Recruiting adults with cancer to take part in clinical trials is an ongoing challenge in the United States, but the growing number of studies for targeted therapeutics and the positive news emerging from these studies might help turn that around. Trials of targeted agents depend heavily on pharmacokinetic and pharmacodynamic testing to assess outcomes, prompting a team of researchers to investigate how willing patients are to undergo various testing procedures in the trial setting.

Raoul Tibes, MD, PhD, associate director of the Acute and Chronic Leukemia Program at the Mayo Clinic in Scottsdale, Arizona, led the collaborative study, which he describes as the first of its kind. "This has never been asked in a prospective and such a systematic way," he said in an interview. Tibes and his colleagues from Scottsdale Healthcare and the Translational Genomics Research Institute believe that the results will be useful in planning future clinical trials, particularly of molecular-targeted therapies. "Looking at data in detail, it may inform what specific tests are easier tolerated by patients and those can be incorporated preferentially in trials over others," explained Tibes.
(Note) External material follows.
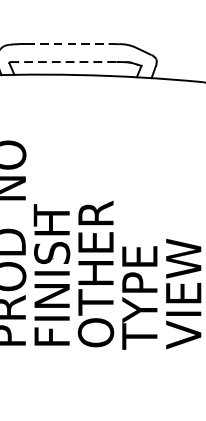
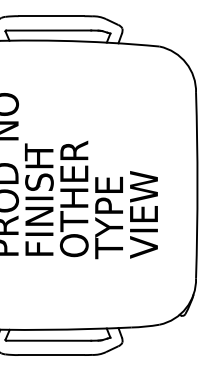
line: (67, 44) -> (51, 16), dashed -> solid
line: (63, 61) -> (48, 30), dashed -> solid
The researchers analyzed the willingness of 61 patients with advanced cancer to submit to various pharmacodynamic and pharmacokinetic tests, including imaging, while participating in a clinical trial. Perhaps not unexpectedly, the patients were more willing to undergo noninvasive tests, such as urine and blood testing, than they were to submit to invasive procedures like tumor and skin biopsies. When it came to imaging, patients were more receptive to getting ultrasounds, radiographs, echocardiograms, computed tomography (CT) scans, and positron-emission tomography (PET) scans than they were to undergoing magnetic resonance imaging (MRI).

"In general, patients were educated [beforehand] about the procedures," said Tibes. Since all the patients had advanced malignancies, he suggested they were likely not as concerned about the long-term effects of radiation exposure from repeated imaging tests as someone in the general health care setting might be.
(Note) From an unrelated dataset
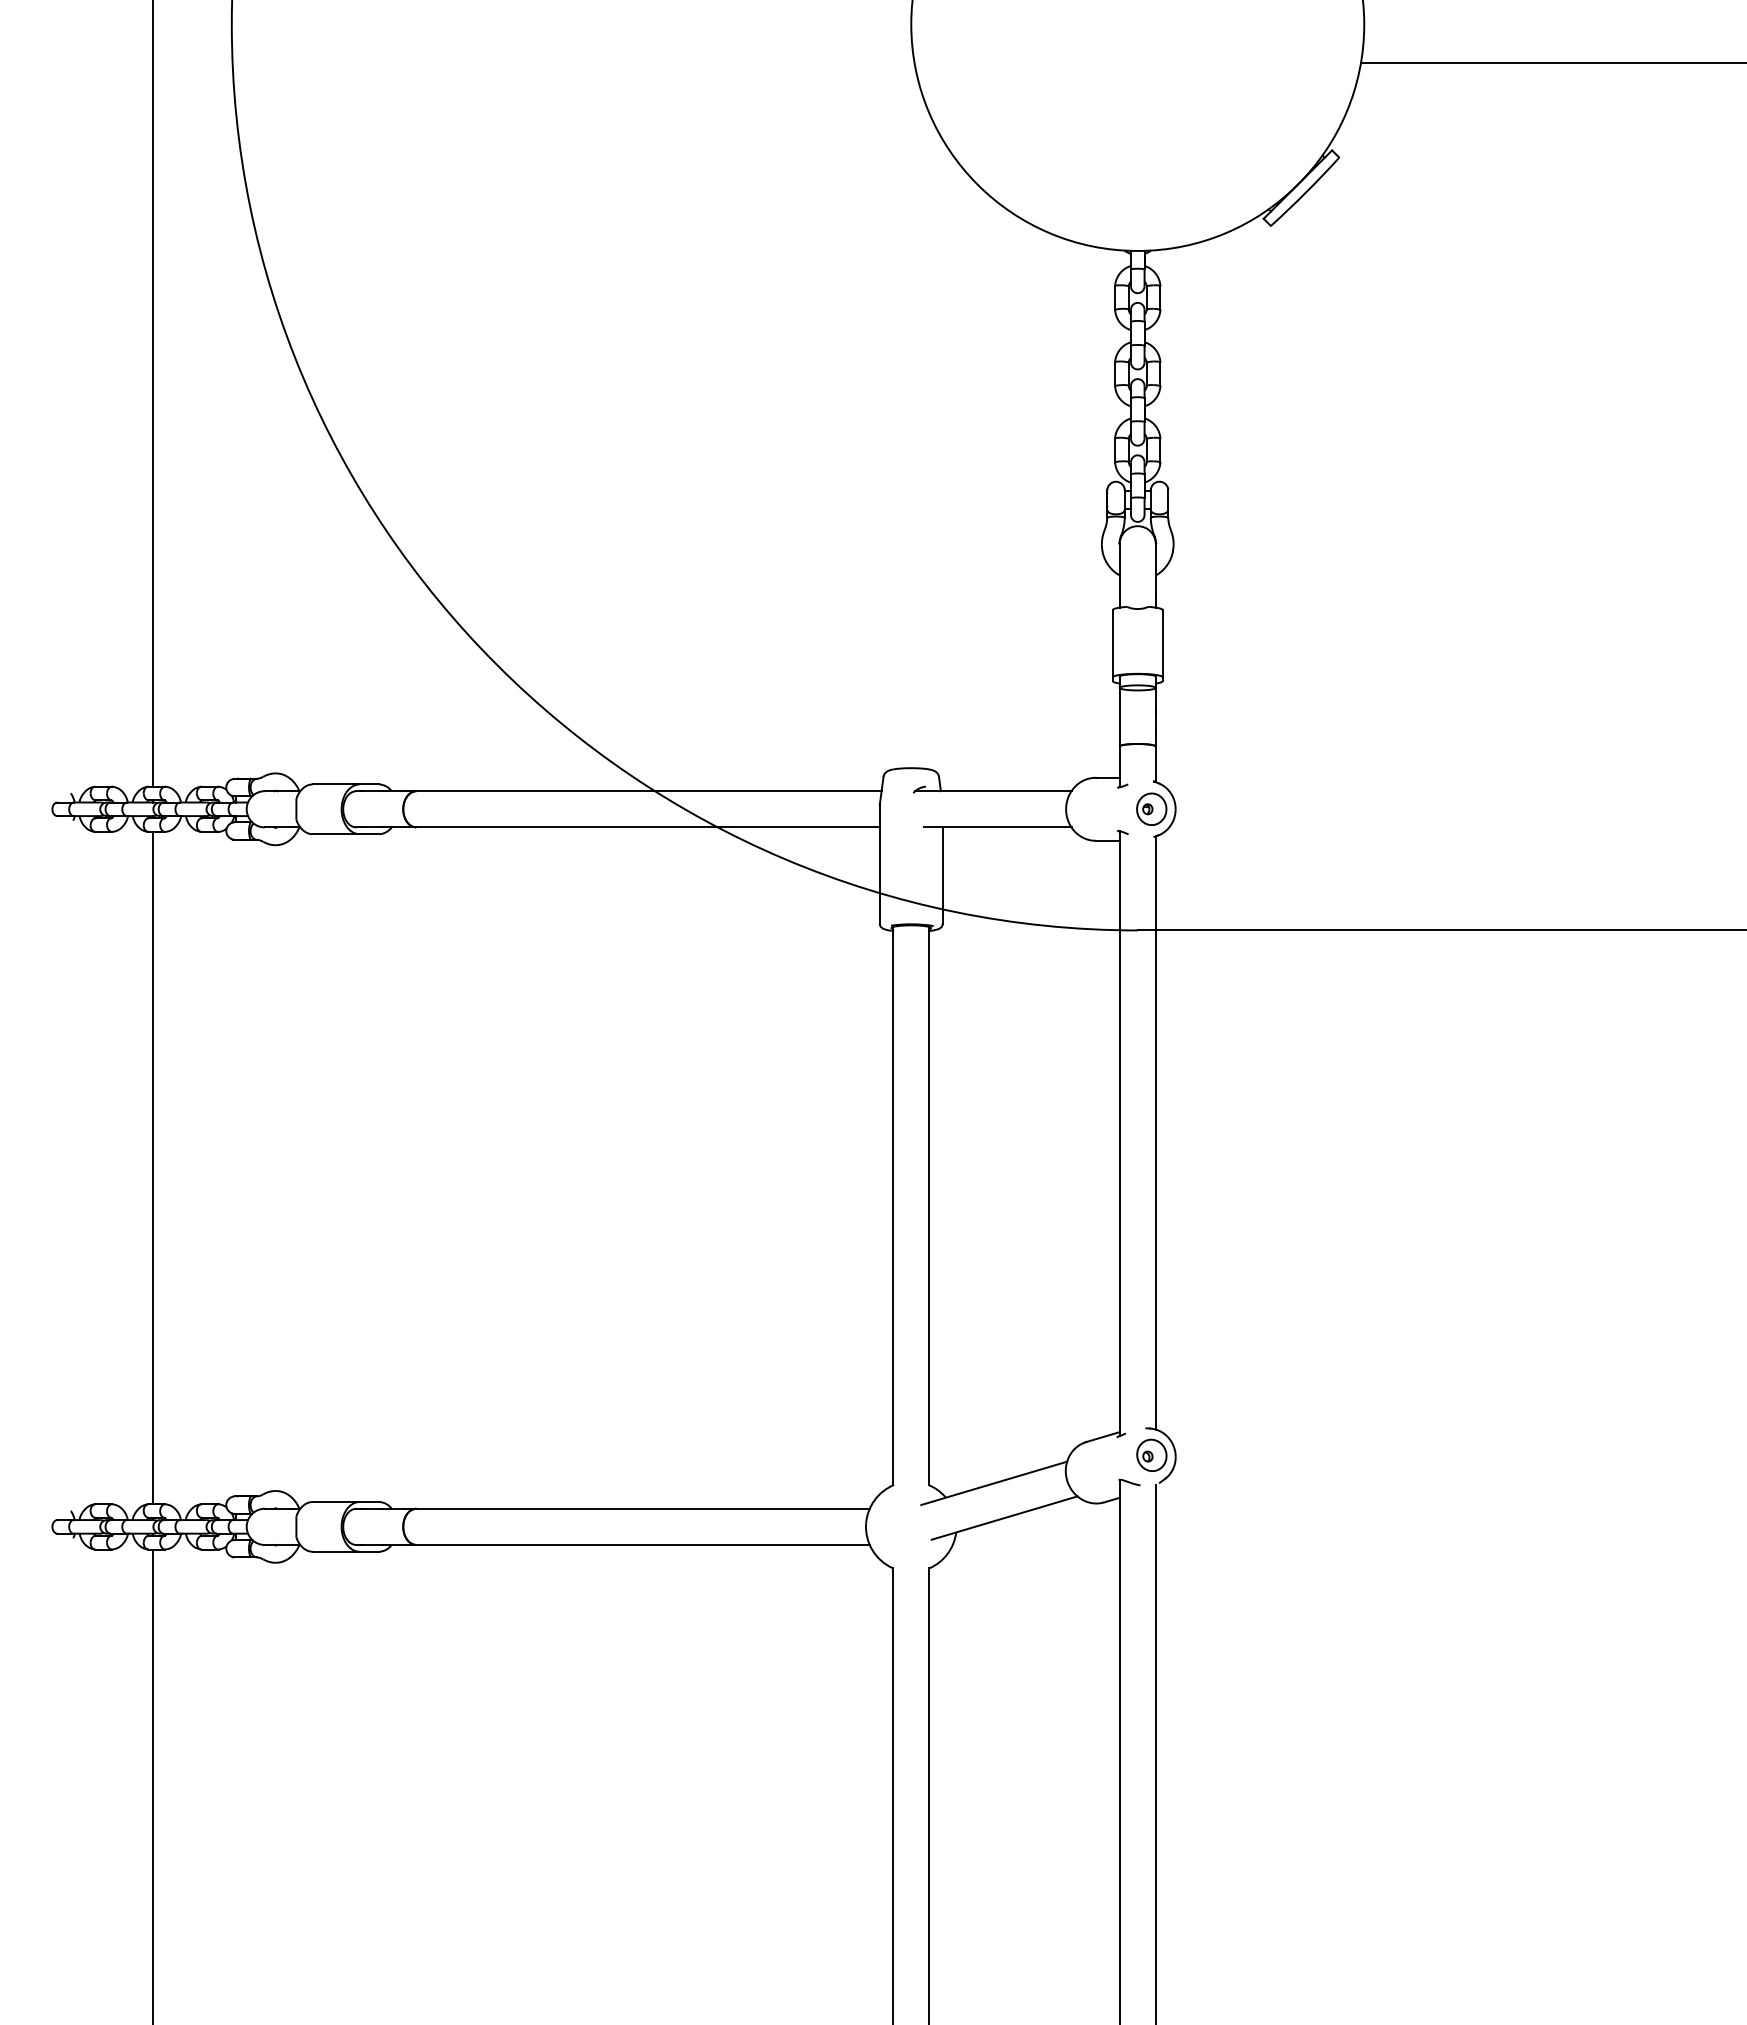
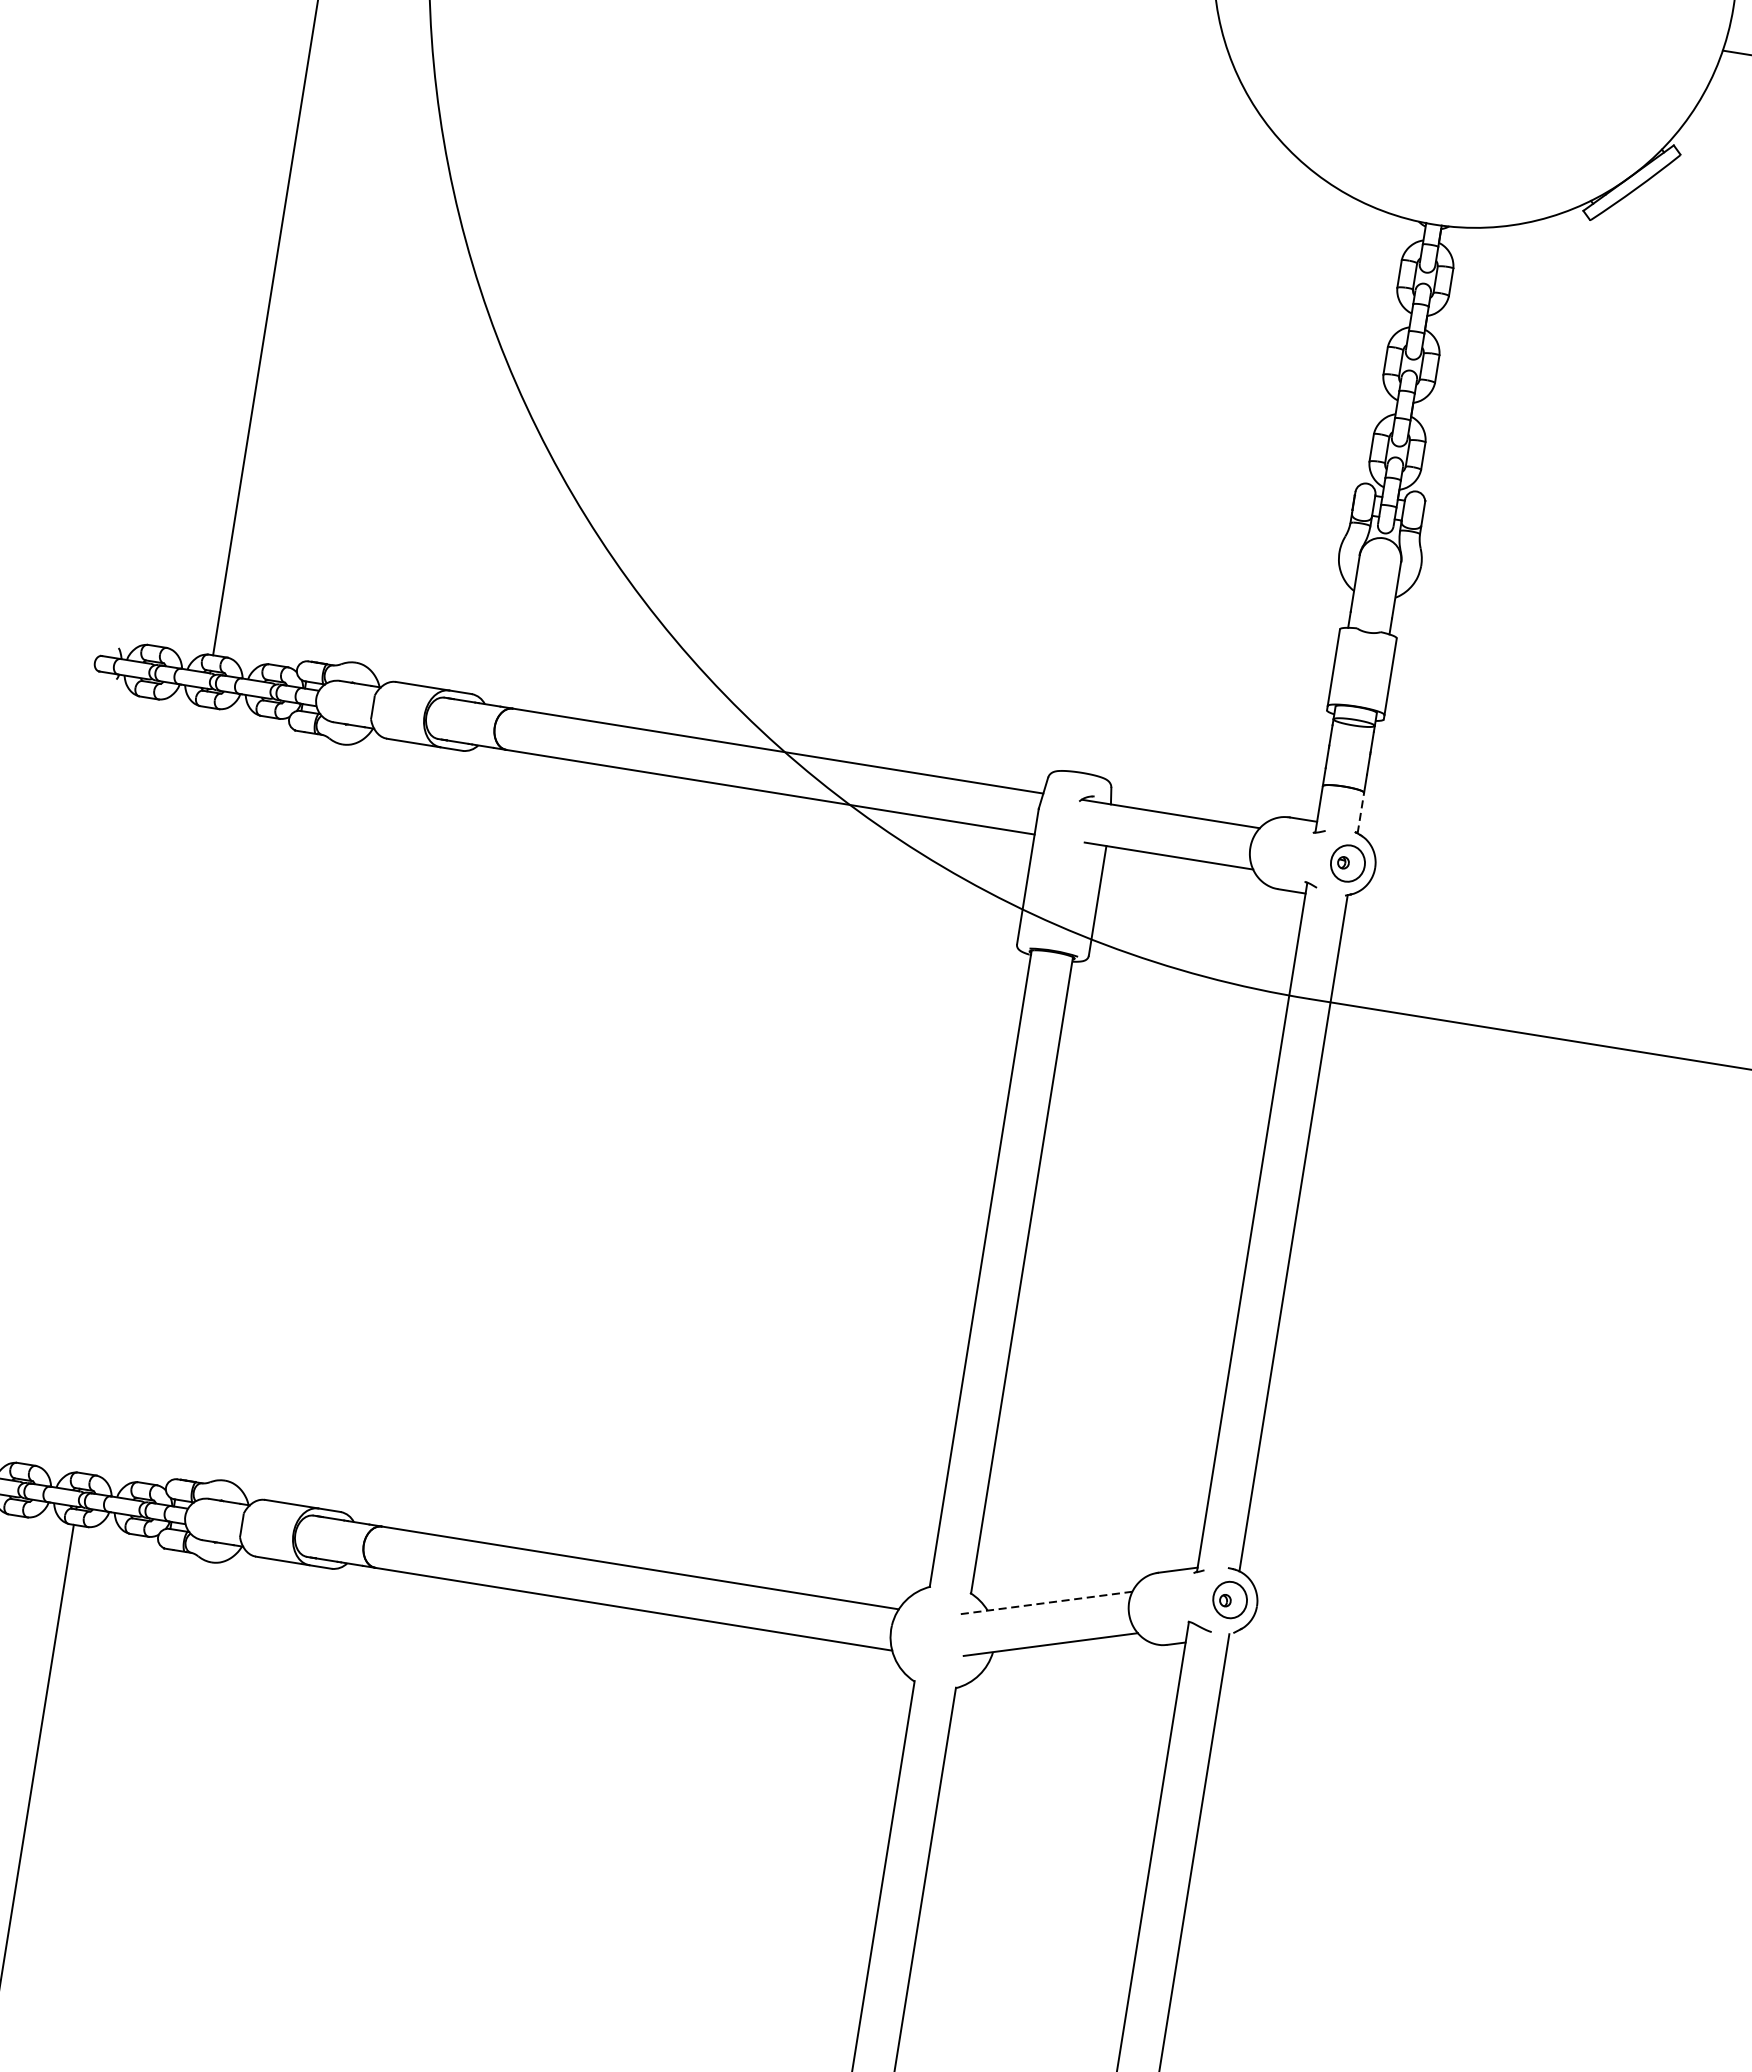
line: (1155, 764) -> (1360, 813), solid -> dashed
line: (152, 1167) -> (143, 1089), removed
line: (993, 1483) -> (1044, 1603), solid -> dashed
Although the study found that some patients were less willing to have a biopsy during a trial than some of the other tests, "Skin biopsies did not pose great burden on patients," Tibes noted. More reluctance was observed when it came to tumor biopsies, but nearly all the patients consented to at least 1 tumor biopsy and several agreed to repeat the procedure. Patients who found an invasive test inconvenient or had negative feelings about the experience were somewhat less willing to repeat the test. Tibes said, "This tells us that researchers can ask for tumor biopsies but need to be mindful of the number to ask for."

The study included 39 men and 22 women, but the data show "gender was not a major determining factor" of a patient's willingness to undergo testing. "Demographics, overall, had little influence," said Tibes. The investigators did find that "college graduates and patients with higher income had a higher positive association with willingness to undergo most tests." Patients with insurance coverage were also more likely to agree to requested procedures.
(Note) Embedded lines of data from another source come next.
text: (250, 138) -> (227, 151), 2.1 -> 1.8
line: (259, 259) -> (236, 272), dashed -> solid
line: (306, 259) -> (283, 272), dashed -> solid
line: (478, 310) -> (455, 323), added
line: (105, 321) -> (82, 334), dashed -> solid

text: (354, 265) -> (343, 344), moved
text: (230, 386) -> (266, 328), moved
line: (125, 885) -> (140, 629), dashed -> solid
Tibes said the study "supports clinical trials that have frequent biomarker collection and imaging studies and gives clinical researchers the data on hand to support this." He said this is important in an era where many of the newer drugs are targeted therapies, requiring complex analyses of molecular factors to assess matters like cancer origin, disease progression, and treatment response.

Having information about how a drug is expected to work for a particular patient provides that patient with greater reassurance about participating in a trial for a novel drug. "The more scientifically rational and the more data, including molecular data—even data that is still experimental—the more support it lends to participate in a particular study," said Tibes.

In most trials involving a novel drug, a lot of unknowns remain, but Tibes believes this does not deter most patients. "New agents and drugs can work even without us understanding why and still offer great clinical benefit,” he pointed out. "Patients that have few treatment options left are willing to try these options."

Although the study did not attempt to measure whether explaining a test helped elicit the patient's cooperation, Tibes said his involvement conducting trials indicates, "If tests and procedures are explained to a patient, most patients are willing and agreeable to have these performed." He added that patients in phase 1 trials are generally more willing to undergo procedures than suggested by experts and others who have never been directly involved in early oncology trials beyond talking about how much is reasonable to ask of patients.

"In my experience, patients in a phase 1 setting understand the limitations of clinical research, but it still gives patients and their loved ones hope that something can be done!" said Tibes, who then added, "Hope dies last."

The study by Tibes and associates appears online in the journal Cancer and is scheduled for inclusion in the July 15, 2011, print edition.